Look at, for instance, the stunning ’67 Harley Davidson Shovelhead created by Tokyo builder Cherry’s Company (above), which won best in show again this year. (Watch this space for an interview and profile of Cherry’s next month). Look at Ace Automotive’s 1960 Buick Invicta – a long, low and slow slice of gorgeousness in diaphanous gold (below).

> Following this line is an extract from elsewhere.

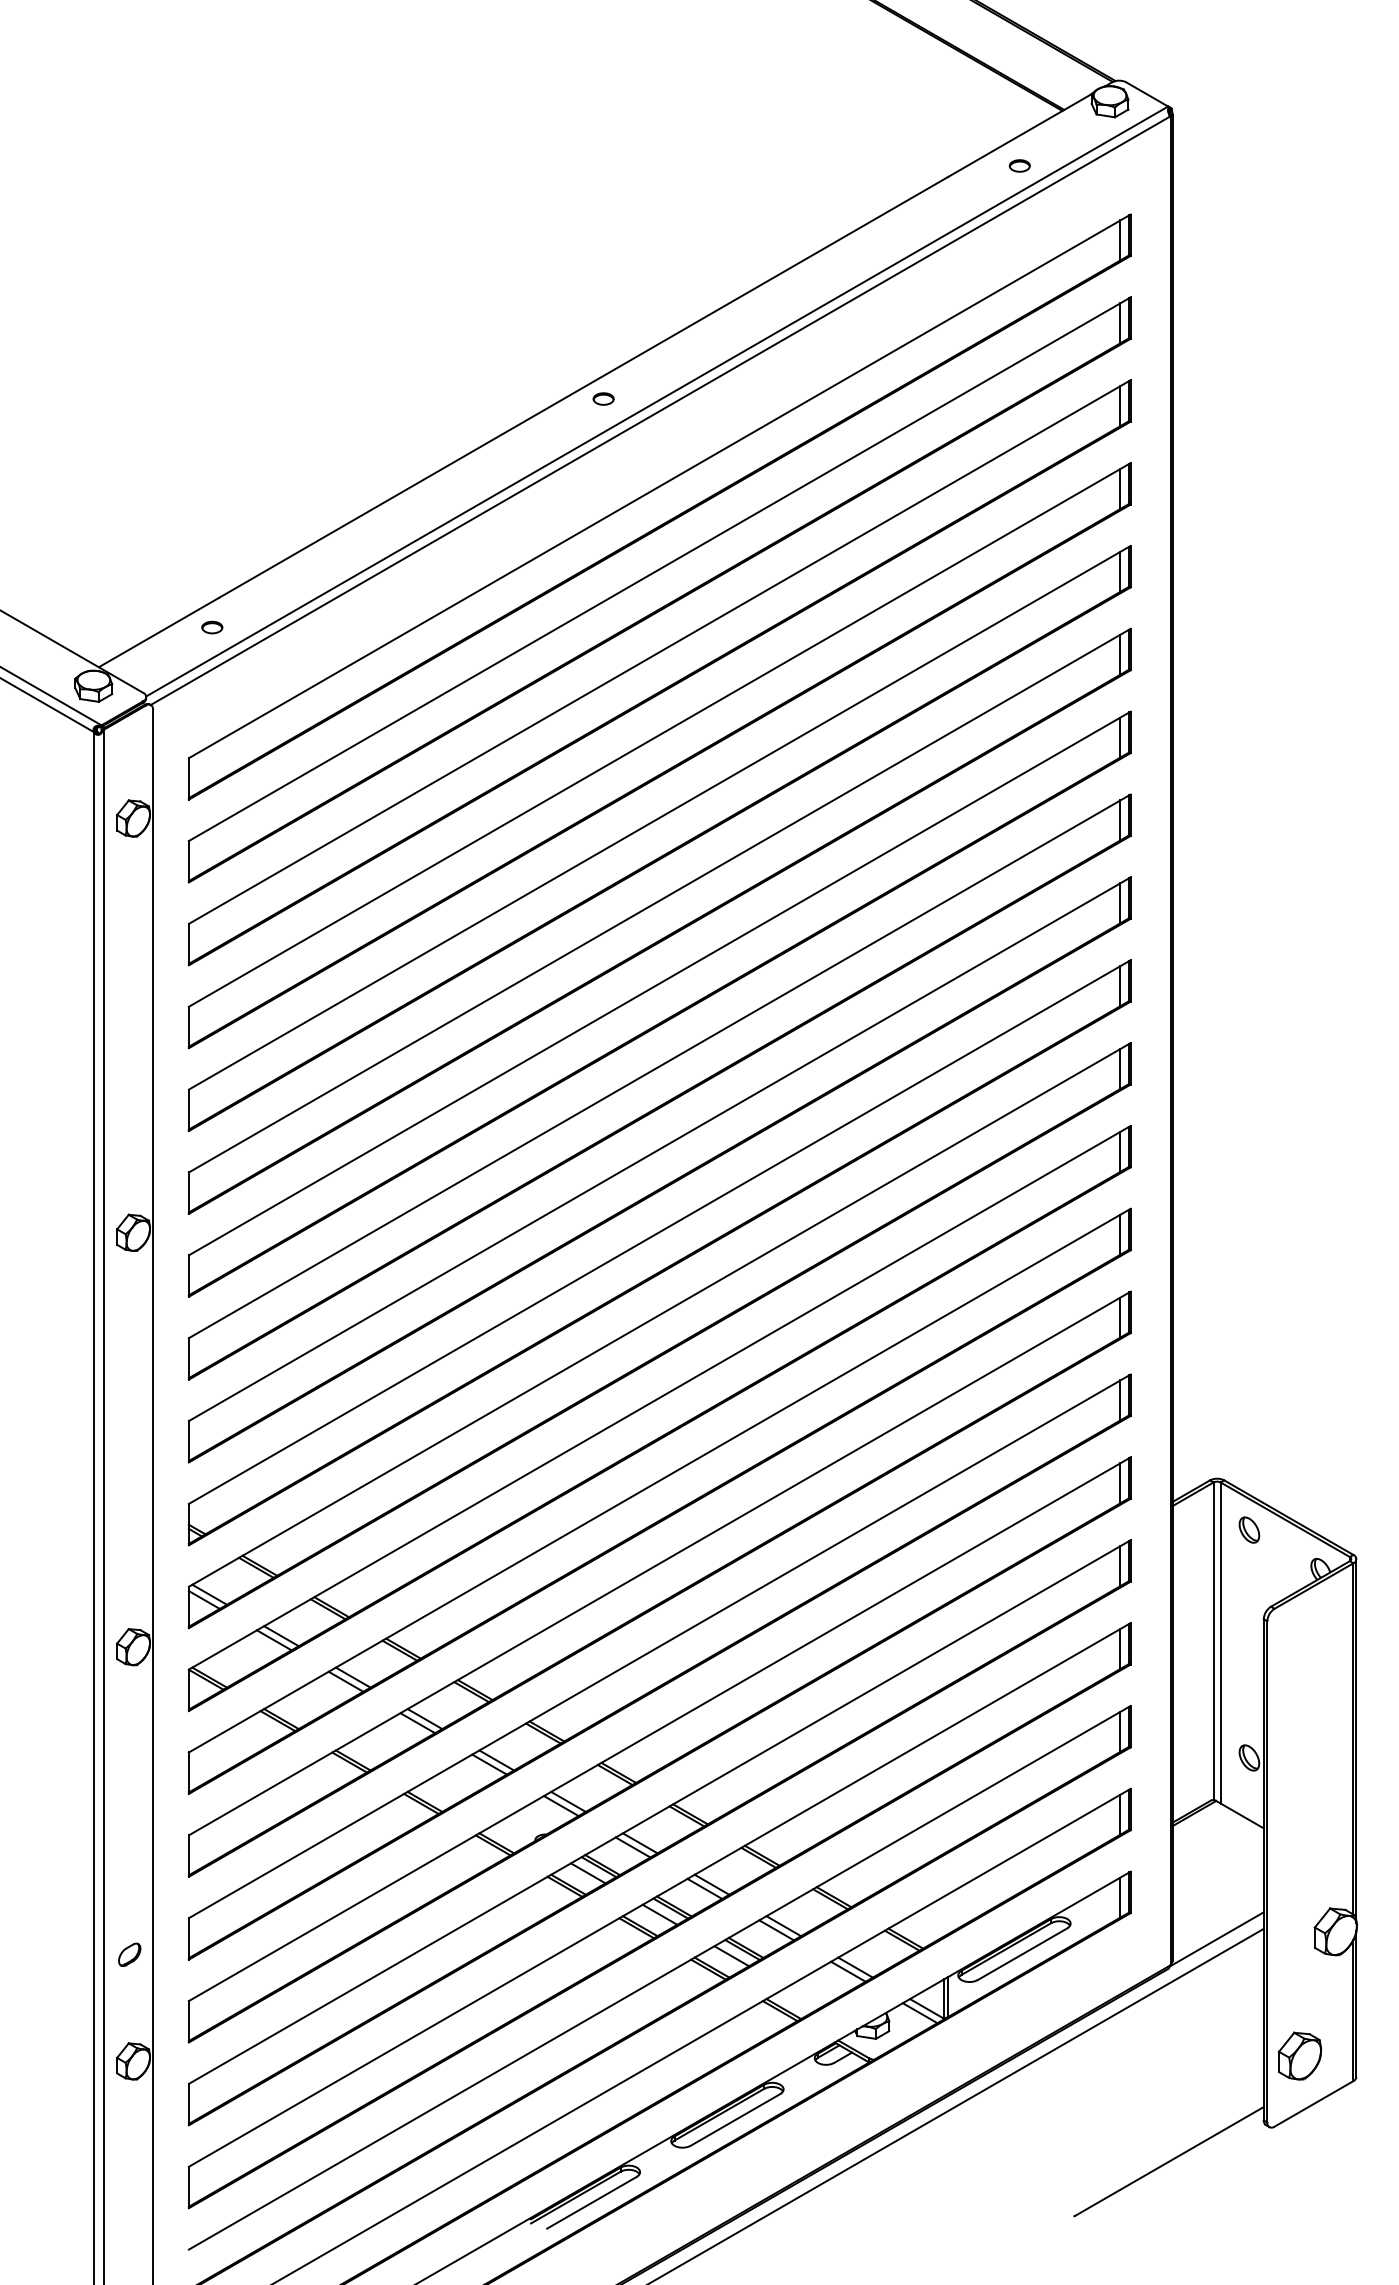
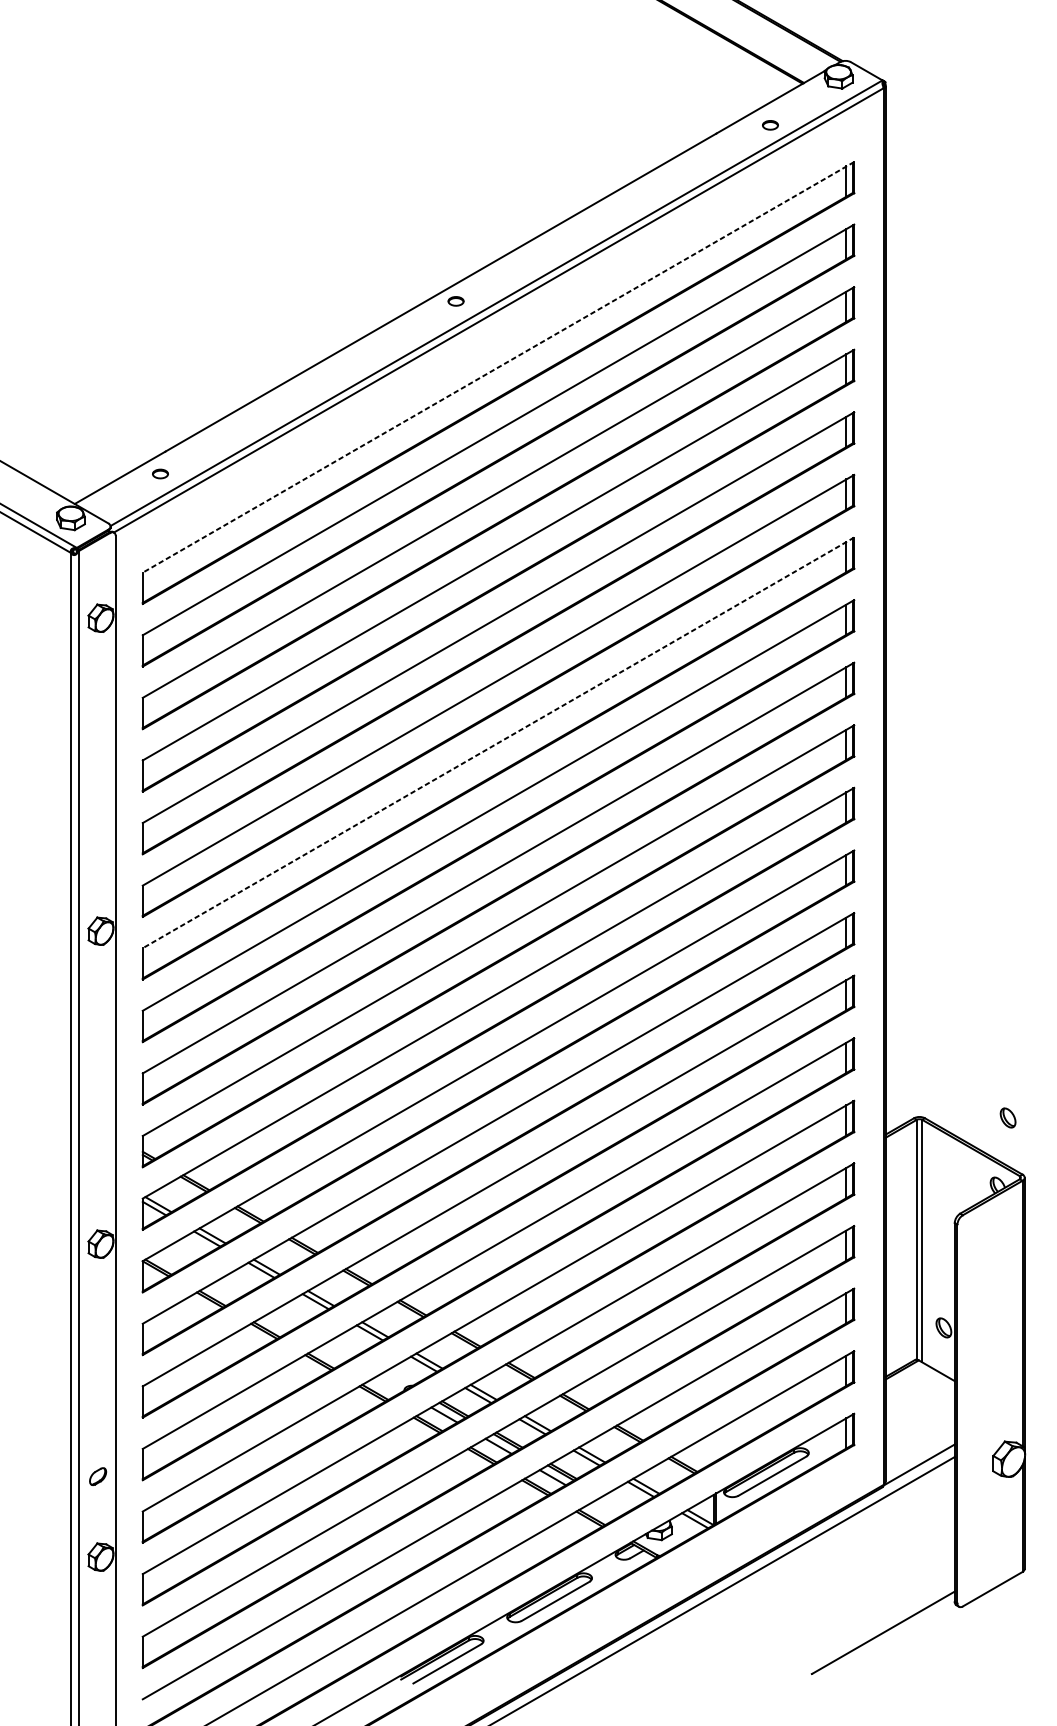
line: (659, 486) -> (498, 367), solid -> dashed
line: (659, 983) -> (498, 742), solid -> dashed
part: (1249, 1529) -> (1008, 1117), moved
part: (1300, 2055) -> (982, 1552), removed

But it’s not only in car and bike culture and the steel itself where the Pacific’s vast expanse is metaphorically traversed. You can see this cultural exchange in the clothes people wear. You can see it in the music they listen to. You can taste it in the food that you eat. If you are a burger aficionado, for example, Tokyo is heaven-on-earth.

invicta

But Mooneyes is, of course, as much about the invitees and visitors from all over the planet as it is native practitioners of the arts of custom culture. In fact for the brief weekend that Mooneyes touches down each year, it feels as if The Pacifico hall in Yokohama is the central hub of a global diaspora of creative car and motorbike types.

econoline

“We see people here every year, even people who live and work in California, that we don’t see anywhere else,” says Dean, Editor at LA based magazine DICE. “It’s simply the best show on the planet.” DICE sponsors Mooneyes every year and host a series of killer shindigs around the event – and are well-placed to comment on a place that is increasingly at the heart of this vibrant and growing scene.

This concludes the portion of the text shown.